15 Temmuz vesayet sistemi ile demokrasi ve hukuk devleti iddiasından vazgeçerek sandık demokrasisi hamasetine kilitlenen bir ülke konumuna geldi.
Demokrasi, hukuk, adalet, millet iradesi, eşitlik, laiklik, çağdaşlık gibi iddiaların altına gizlenen gizli ajanda, yeni vesayet sistemiyle açığa çıkmış oldu, "takke düştü, kel göründü.!"
Muasırlaşmak adına yapılan değişim, tek adam otoritesi ve ceberut, ayırımcı bir yönetim oldu. Askeri darbeler, müdahaleler ve askeri vesayet yerine siyasi vesayet hâkim oldu.
Bu mu muasırlaşmak?
Generallerin “vatan! Bayrak! Beka!” hamaseti yerine artık politikacıların hamaseti oluştu. Falih Rıfkı Atay’ın ifadesiyle “Ne çare ki vatanın kaderi vatanseverlerin değil, kendilerinden başkasını sevmeyen politikacıların elinde!”
“Vatanseverlik” ve “milliyetçilik” hamaseti ile yüz yılı geride bırakan Türkiye’nin gelişmişliğinden, çağdaşlığından, büyüklüğünde söz edilebilir mi?
Bu mu vatanseverlik?
Benim için vatanseverlik; ülkesini mümbit, mamur ve yaşanır kılmaktır...! Yurttaşlarını özgür, eşit ve zengin yapmaktır...!
Bayrak sevgisi; elde sallayarak maçlara gitmek, araba ve ev/ofis camlarına asarak göğsünü kabartmak, parti mitinglerinde taşımak, öpüp başına koymak, yakasında taşımak, üzerine yemin etmek değil, bilim, spor, sanat müsabakalarında başarı elde ederek dalgalandırmaktır!
Milliyetçilik hamaseti başlı başına bir garabet örneğini oluşturmaktadır. Millet sevgisi, milliyetçilik yapmak değildir, milleti refah ve barış içinde yaşatmaktır.
Vatan ve millet sevgisi; din, inanç, etnik aidiyet, parti ve ideolojiler üzerinden toplumu ayrıştırmak, kutuplaştırmak, bölmek değil, hukuk ve adalet teminatı ile farklılıklarıyla ve haklarıyla toplumu ortak paydalarda buluşturmak ve bütünleştirmektir.
Bunları gerçekleştirmeyen bir yönetim ve siyasal sistem başarılı ve makbul sayılır mı?

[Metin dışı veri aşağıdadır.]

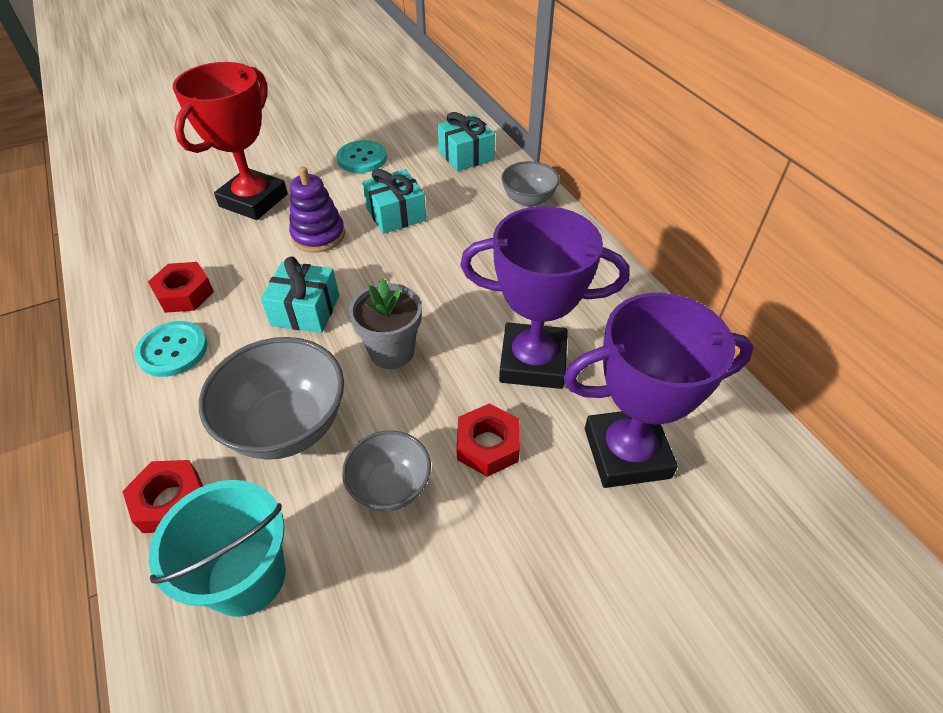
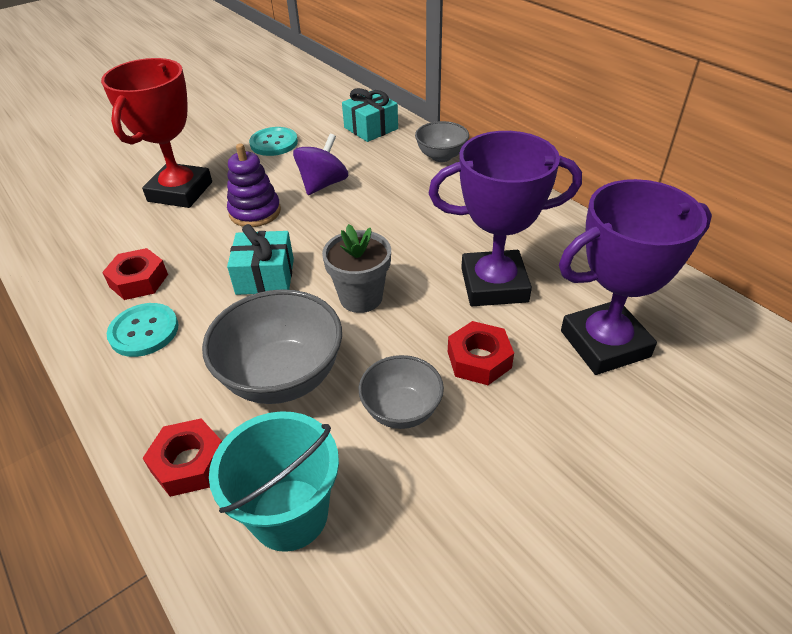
camera: 10 degrees left, 5 degrees down
(396, 214) = (323, 184): turquoise gift -> purple spinning top

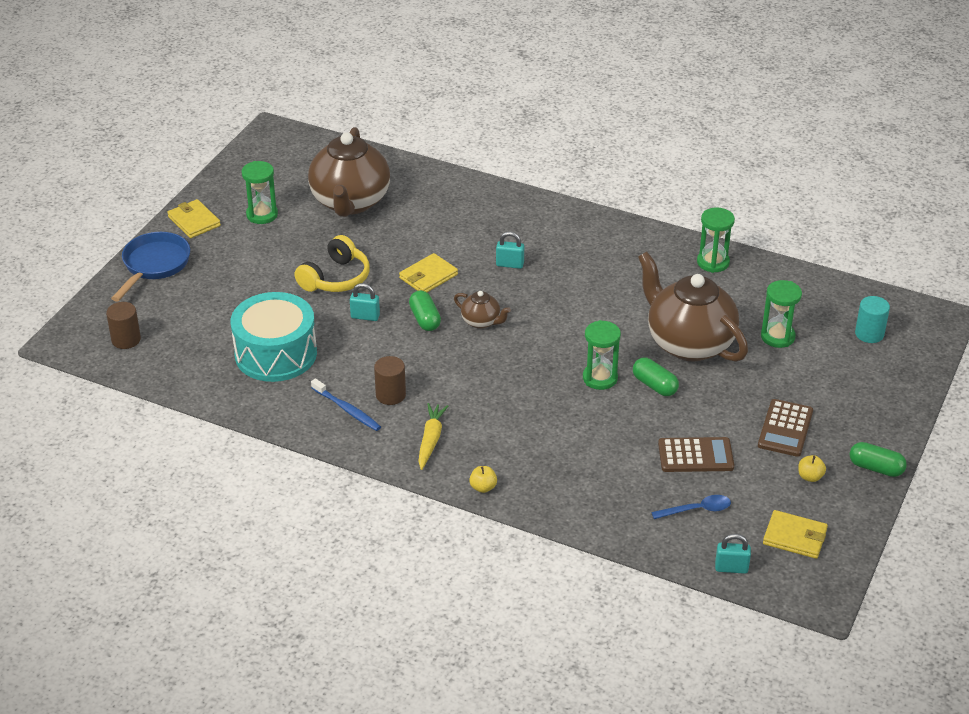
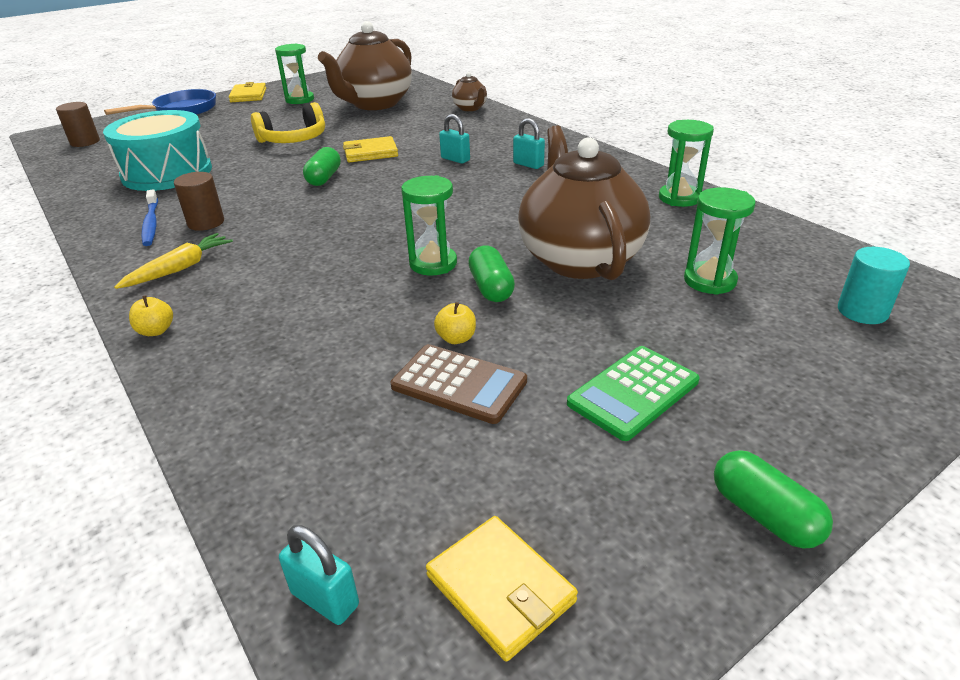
camera: 30 degrees right, 5 degrees down
(365, 316) = (277, 166): turquoise padlock -> turquoise padlock (528, 164)
(481, 322) = (372, 191): brown teapot -> brown teapot (470, 108)
(697, 510) = (379, 464): blue spoon -> none
(785, 428) = (633, 392): brown calculator -> green calculator
(810, 477) = (619, 483): yellow apple -> yellow apple (456, 338)

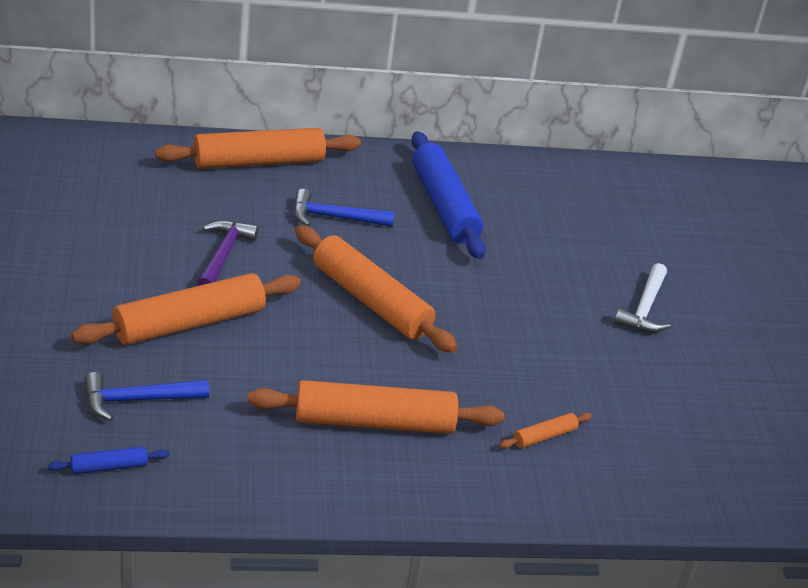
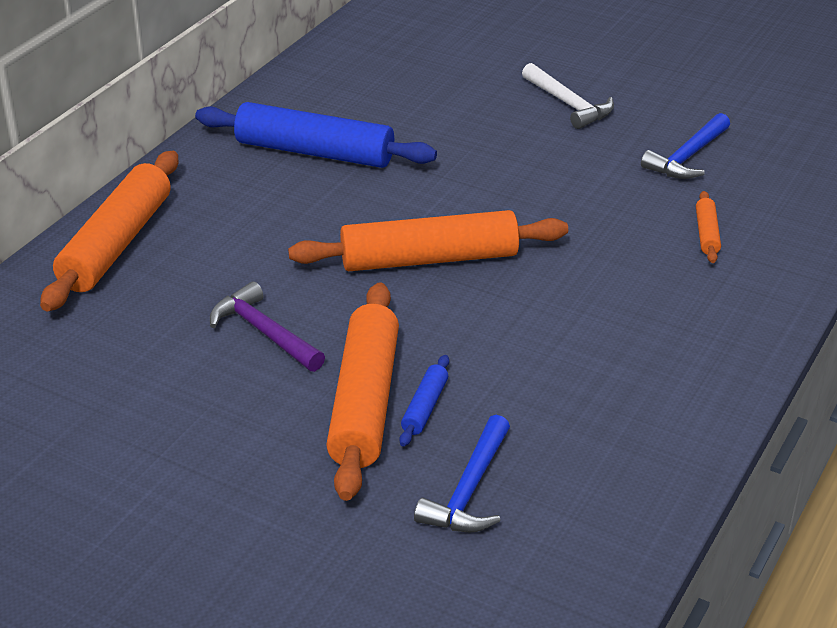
camera: 50 degrees left, 0 degrees up
(109, 466) = (567, 553): blue rolling pin -> blue rolling pin (424, 407)
(335, 218) = (269, 229): blue hammer -> blue hammer (687, 157)
(374, 422) = (619, 330): orange rolling pin -> none

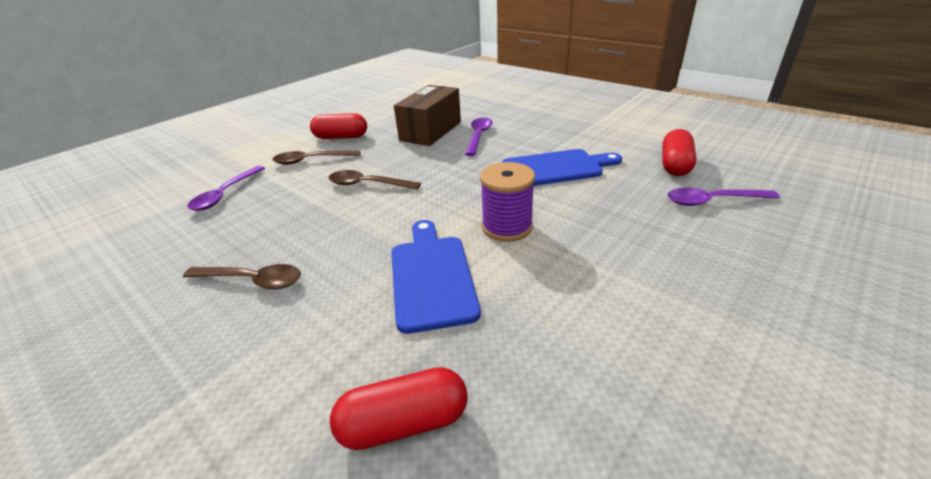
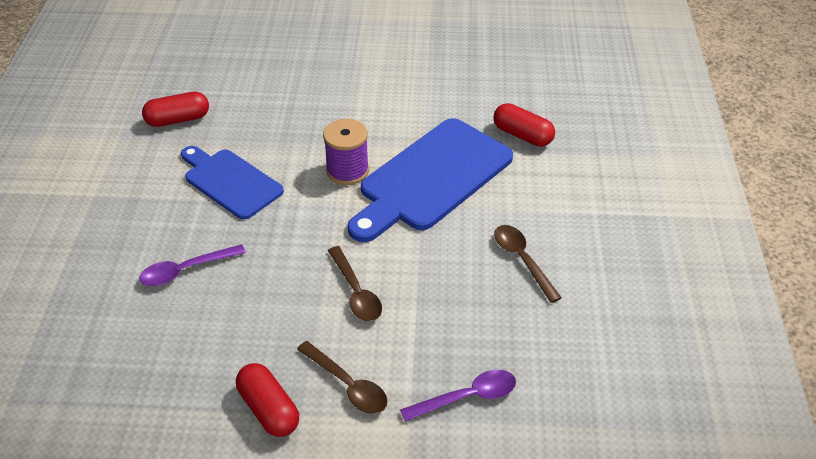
camera: 130 degrees left, 10 degrees up
(431, 131) = (194, 324): brown box -> none
(432, 276) = (431, 178): blue cutting board -> blue cutting board, size x1.59
(712, 201) = (232, 92): purple spoon -> none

Yüz yılın bir muhasebesi yapıldığında başarılı bir yönetim, sistem ve siyasetten söz etmek mümkün gözükmüyor. En azından partiler açısından mümkün değildir. Çünkü siyasi partiler devletle toplum kadar farklı inananlar ve farklı kesimler arasında da aracı olmaları gerekir. Demokrasinin gelişmesi de buna bağlıdır.
Partiler ve politikanın amacı öncelikle yurttaşlarını vatan toprakları üzerinde insanca yaşanır kılmaktır. Hukukun hâkim olmadığı, özgürlüklerin güvence altına alınmadığı, kadın-erkek ve yurttaş eşitliğinin sağlanmadığı, faklılıkların haklarıyla var olmadığı bir ülkede siyasal sistemin, siyasetin ve partilerin başarısından söz edilemez. Başarı iddiası ancak hamasetten ibaret kalır.
Millet sevgisi, vatanperverlik, medenilik, gelişmişlik hamasetle sağlanmaz. Siyaseti hamaset sanan politikacıların ülkelerine ve insanına kalıcı bir yararı da olmaz.
Henry Louis Mencken, “Politikacıların içerisindeki halk ruhu, hırsızların ve sokak serserilerinin sahip olduğu halk ruhundan fazla değildir. Politikacıların amacı, her zaman kendi özel avantajlarını artırmak ve bunun için ellerindeki çok büyük güçleri kullanmaktır.”
Yüz yıllık ülke karnesine bakıldığında bir dönemi daha politikacıların hamasetiyle geride bırakmak üzereyiz. Ne yazık ki yeni dönemde yine en başından başlamak zorundayız.
İkinci yüz yılın başında da cumhuriyetin demokrasi ile taçlandırılması öncelikli hedef olarak karşımızda durmaktadır. Toplumsal uzlaşmaya ve “biz” olmaya bugün de ihtiyacımız var.
Barışı, hukuku, sistemin revizyonunu, yeniden yapılanmayı, kurumsal reformu, kalkınmayı, refahı, adil paylaşımı, hak ve özgürlükleri demokrasi ortak zemininde buluşarak gerçekleştirmeye bugün de ihtiyacımız var.
Siyasal sistemin neden olduğu veya bizzat kendisinin yarattığı sorunları yine aynı sistemle çözmek mümkün olmayacağına göre demokratik bir sistemde uzlaşmaya bugün de ihtiyacımız var, hem de yüz yıl öncesinden daha fazla.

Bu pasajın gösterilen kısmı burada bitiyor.